The ‘Church of Ortega’ Is Now the Only One Permitted in Nicaragua
An image of Bishop Rolando Alvarez is pinned to the robe of a statue of Jesus at the Cathedral in Matagalpa, Nicaragua, Aug. 19, 2022 (AP photo by Inti Ocon).

The scorched earth campaign of Nicaragua’s authoritarian regime, led by President Daniel Ortega and first lady and Vice President Rosario Murillo, has a new target. After jailing seven leading opposition candidates in last year’s sham presidential campaign, shuttering several top-tier universities and dissolving thousands of civil society organizations, the regime has taken aim at the Catholic Church. The message, it seems, is that there is room for only one church in this majority-Catholic country: the one that worships Ortega and Murillo.

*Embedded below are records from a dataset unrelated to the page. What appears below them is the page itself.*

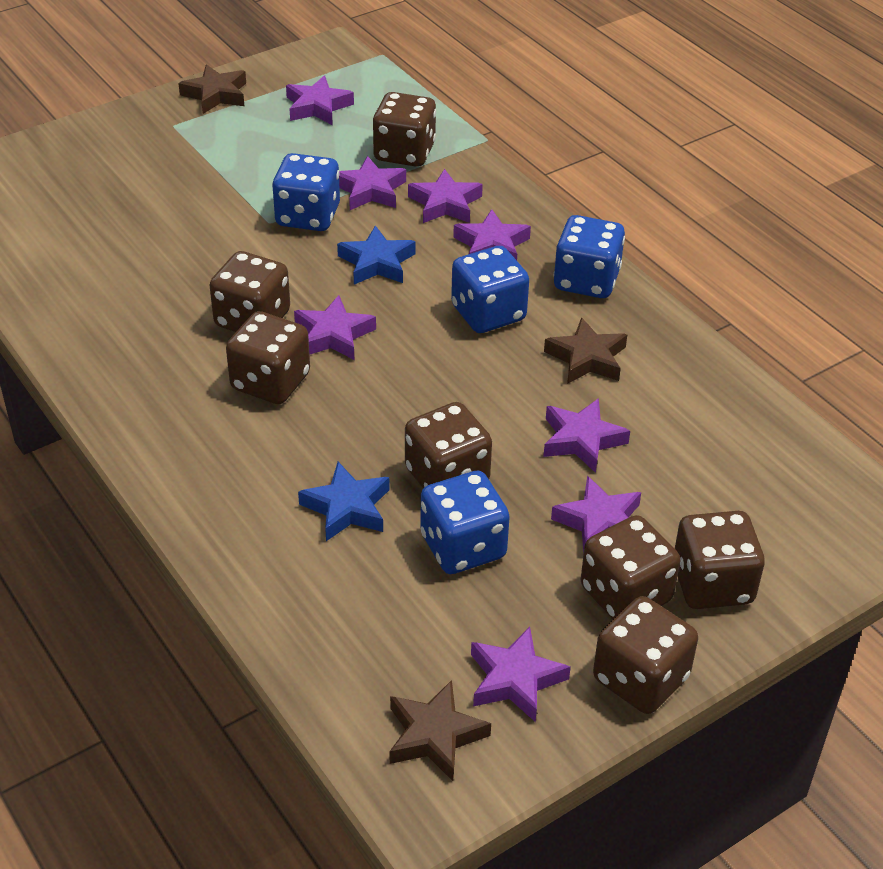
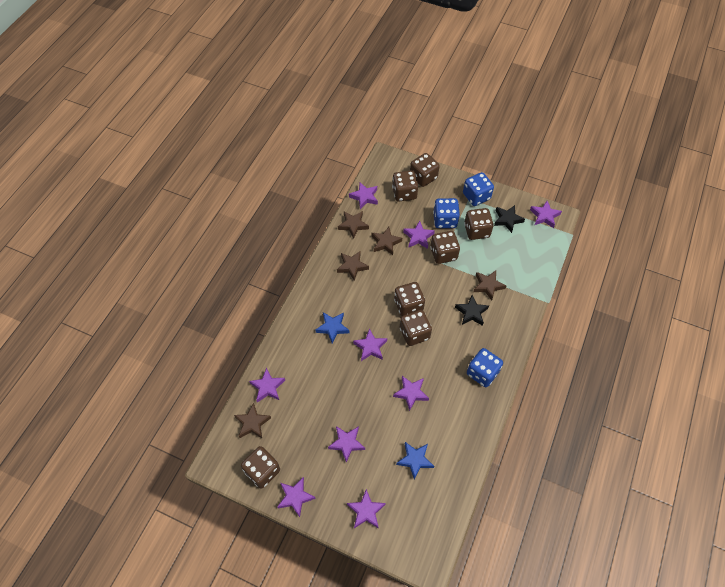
black star: 0 -> 2
blue dice: 4 -> 3
brown star: 3 -> 5
purple star: 8 -> 9

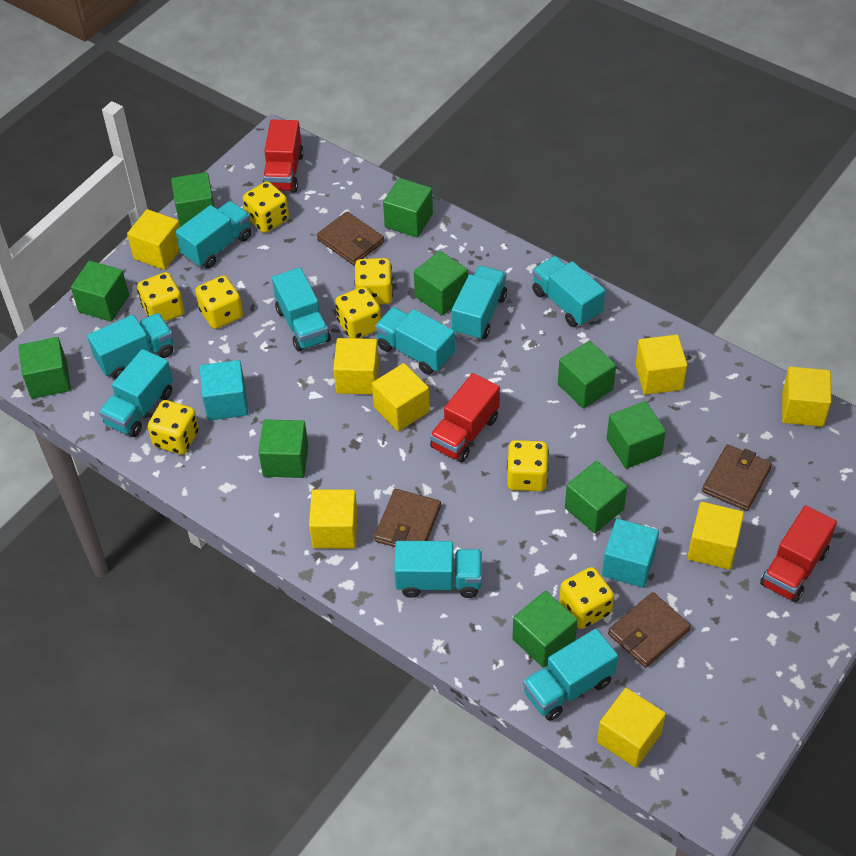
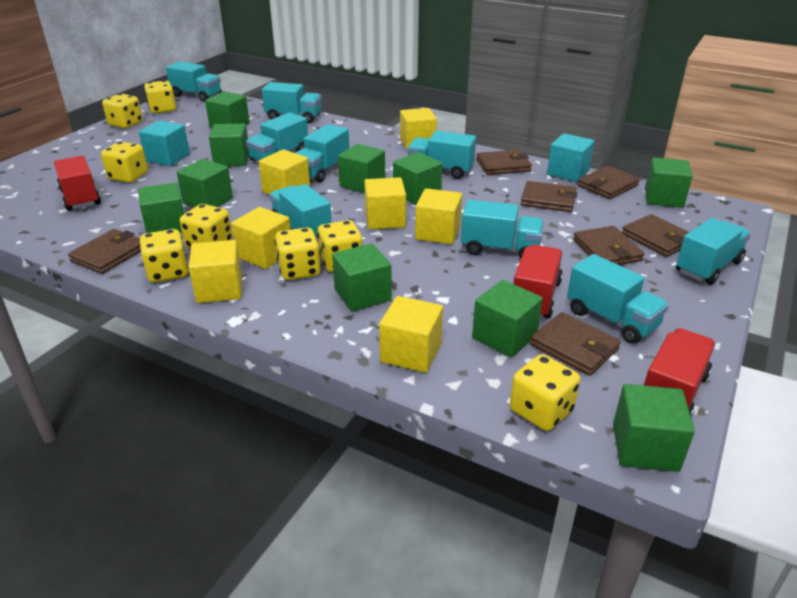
brown wallet: 4 -> 7
yellow cube: 8 -> 7

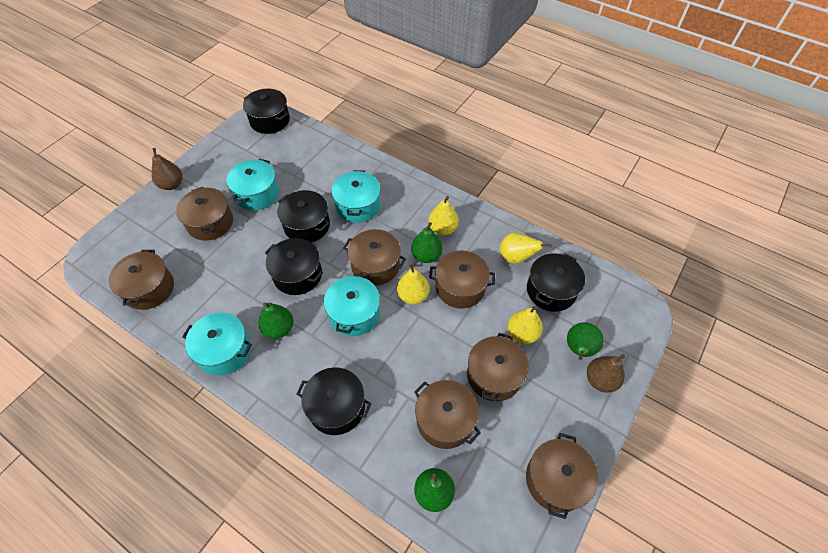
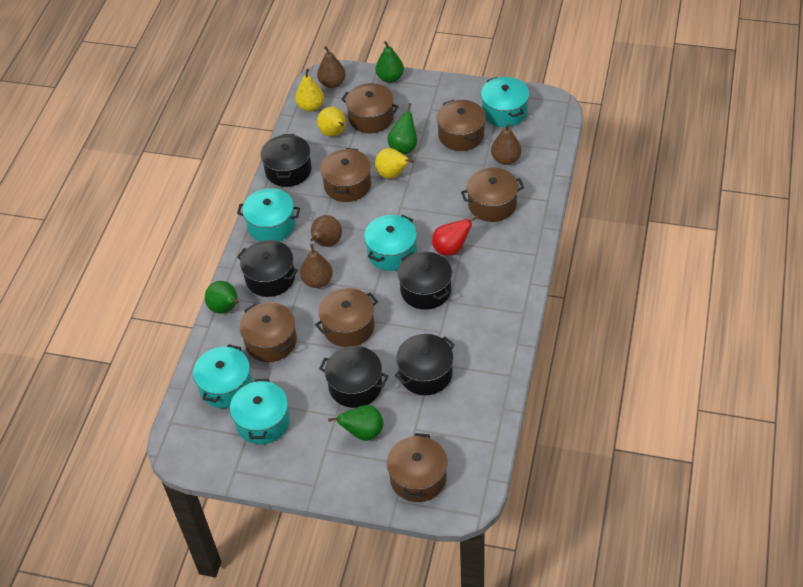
brown pear: 2 -> 4
red pear: 0 -> 1
turquoise pot: 4 -> 5
yellow pear: 4 -> 3

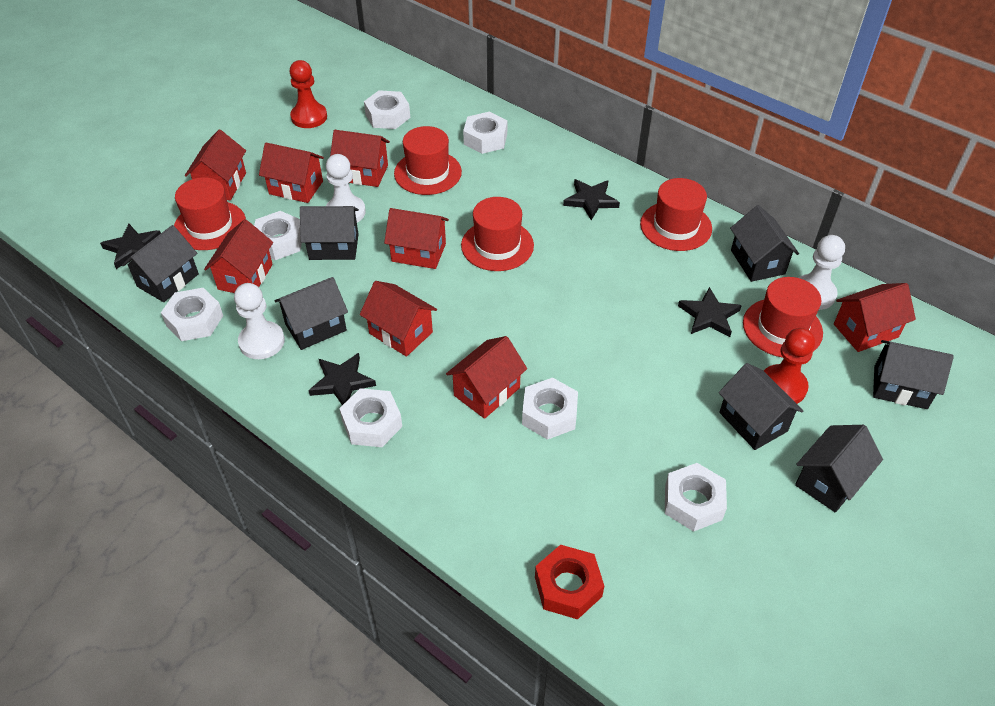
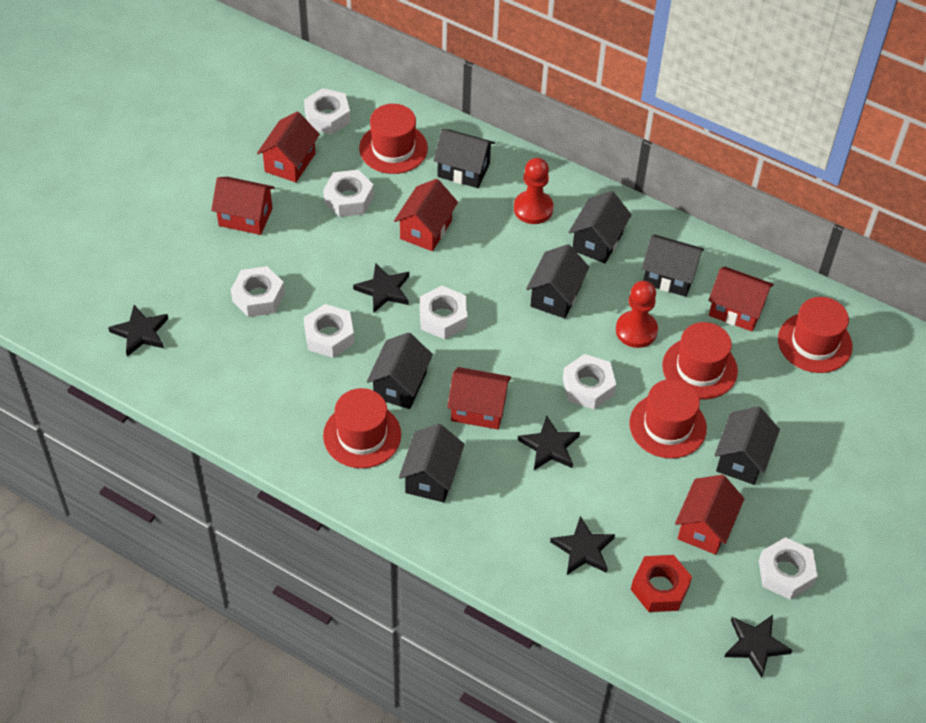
black star: 4 -> 5
red house: 8 -> 6
white pawn: 3 -> 0

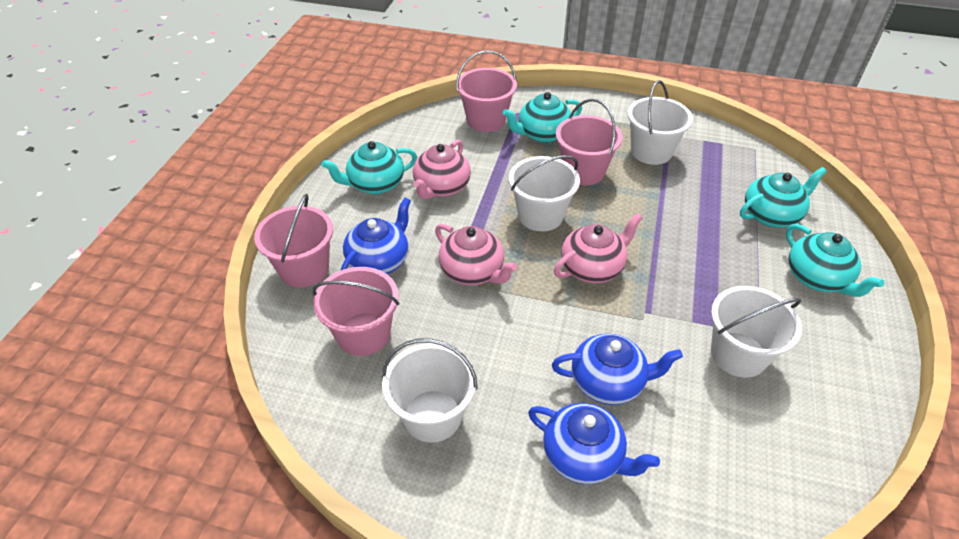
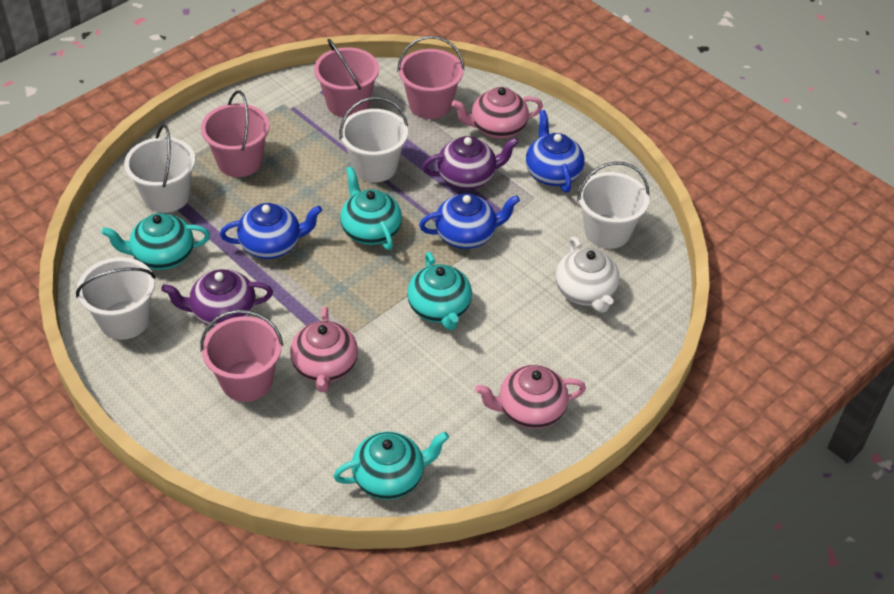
purple teapot: 0 -> 2
white teapot: 0 -> 1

The ruling couple’s latest crackdown produced one of the most iconic images of the long struggle for democracy in Nicaragua. Bishop Rolando Alvarez, the head of the diocese of Matagalpa, a city in the North, had already been holed up under house arrest since mid-August after authorities accused him of “organizing violent groups.” On Aug. 4, he was led out of Matagalpa’s Episcopal rectory at gunpoint and forced on his knees—not to genuflect, but to beg for his life. The image has become symbolic of the regime’s broader crackdown on Catholic leaders, which has intensified in recent weeks. The Ortega regime has arrested nearly a dozen men of the cloth in similar situations, accusing them of attempting to “destabilize” the country.

Ortega’s regime was not always at odds with the church. In 2006, Ortega found himself on the verge of returning to power, after spending 16 years in opposition following his loss in the 1990 presidential election. As a leader of the Sandinista National Liberation Front, or FSLN, a guerilla movement that overthrew the dictatorship of Anastasio Somoza Debayle in 1979, Ortega had been atheist to his core. But in his 2006 presidential campaign, he professed a love of Jesus and refashioned himself as an observant Catholic. Once inaugurated, Ortega supported some of the strictest anti-abortion laws in the world. His subsequent reelection campaigns featured a strong dose of religious symbolism, propaganda and the invention of new Catholic backstories for Ortega and his wife, Murillo. Ortega’s conversion was so convincing that he even managed to hoodwink the Catholic Church itself, erecting a kind of parallel, pro-government church and co-opting members of the clergy—which has a long history of activism in Nicaraguan politics—into supporting the FSLN’s political party.